With my second course of pasta and vegetables I had ordered sushi for the gull. While my aunt wolfed the fish down, Mrs. Turpin reported that the Princess Llewella had been brought to the infirmary. This was traditionally Prince Gerard’s terrain, so I would have to see him for details. For desert I had chocolate mousse: rich, sweet comfort food. Strengthened, I put my aunt on my wrist and set out to see my uncle, and remembered with my foot on the threshold to change out of my Sherwynian orange and purple and into something more suitable.
Uncle Gerard was not in the infirmary. According to the doctor on duty he was not to be fount in the castle at all. Who would have authority over Llewella’s body when Gerard was gone? That would be King Random. And had the King abandoned us also? Fortunately, this was not the case. King Random could be found in his study, as always, seeing to matters of state.

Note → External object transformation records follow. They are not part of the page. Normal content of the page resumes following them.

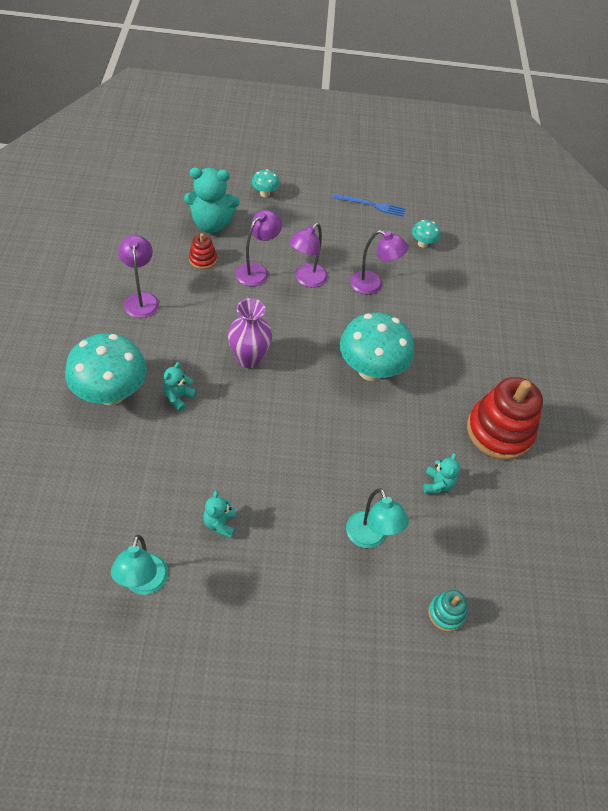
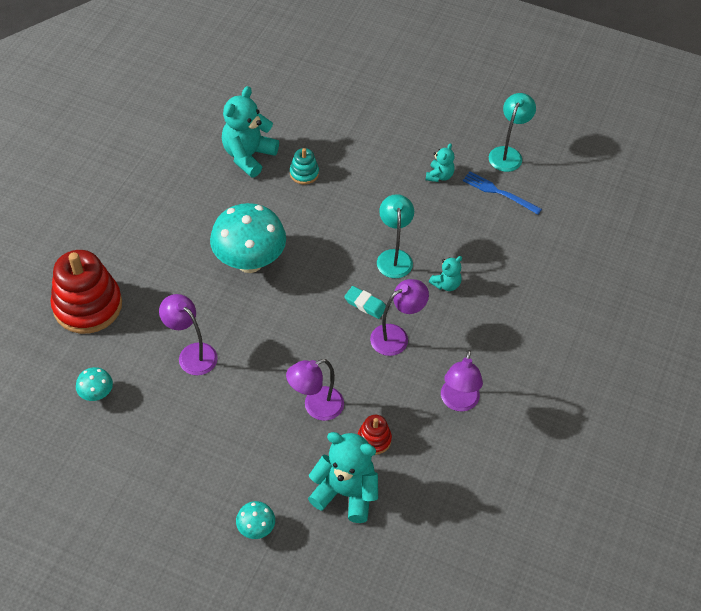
camera: 155 degrees left, 0 degrees up
(111, 394) = (508, 304): turquoise mushroom -> none
(249, 359) = (365, 304): purple vase -> turquoise eraser
(306, 279) = (264, 380): purple lamp -> purple lamp (396, 336)
(370, 537) = (325, 136): turquoise lamp -> turquoise lamp (394, 257)
(372, 205) = (122, 471): blue fork -> blue fork (499, 192)
(437, 484) = (248, 156): turquoise teddy bear -> turquoise teddy bear, size x1.92
(446, 613) = (295, 81): turquoise stacking toy -> turquoise stacking toy (304, 173)
(499, 431) = (165, 179): red stacking toy -> red stacking toy (88, 305)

With the announcement that I had news about the Princess Llewella, I swept
past Random’s obnoxious secretary, knocked on the door and entered.
“Boa!” Random said when he saw me, not unkindly. He was indeed sitting
behind his desk, piles of paper in front of him.
“Hi there uncle majesty,” I greeted him. “Ill be brief.”
“Please do,” Random answered and smiled, looking at the gull on
my wrist. I pointed at the bird.
“Llewella’s spirit is in here.”
That struck him speechless for at least a few seconds.
“That sounds like quite a story, niece.” (Oh no, don’t ask
for the whole story!) “Damn, just when there’s no-one here.”
Random leaned forward over the desk to peer at the gull. With a mumbled:
“I never was very good at this,” he took a deep breath and looked
the seagull straight in the eyes, right before staggering back as if someone
had hit him. I was suddenly very glad I had not tried this myself.
“I think you are right,” Random said to me, straightening his jacket
and rubbing his watering eyes.
“You needn’t be so wary, sis, I only wanted to help!”
I went to the drinks cabinet and poured him a glass of water. He threw it back
in one gulp, coughed, mumbled “Water?”, and got out from behind
his desk.
“Come here, you,” he said to my seagull and put it on his shoulder.
He then turned, as to leave the room, so I called out and asked:
“Am I dismissed?”
Random turned around.
“Do you want to be? Or do you want to stay and watch?’
“May I ask… What now? I assume you will put her back in her body?”
“I don’t know,” Random answered.
“What’s the alternative?”
“I will have to see what happened, and if I can find any experts who are
good at this sort of thing. If we’re not careful we will put the wrong
mind in her body.”
We took a moment to consider the possibility, and then chuckled at the thought
of Llewella’s body animated by the spirit of a seagull.
“Well?” Random asked.
“Good luck with it,” I said, seeing my liberty dawn bright on the
horizon.
“Okay,” said Random, turning and waving his hand. “Dismissed,
dismissed!”
He went out, carrying my seagull, and Llewella was no longer my problem.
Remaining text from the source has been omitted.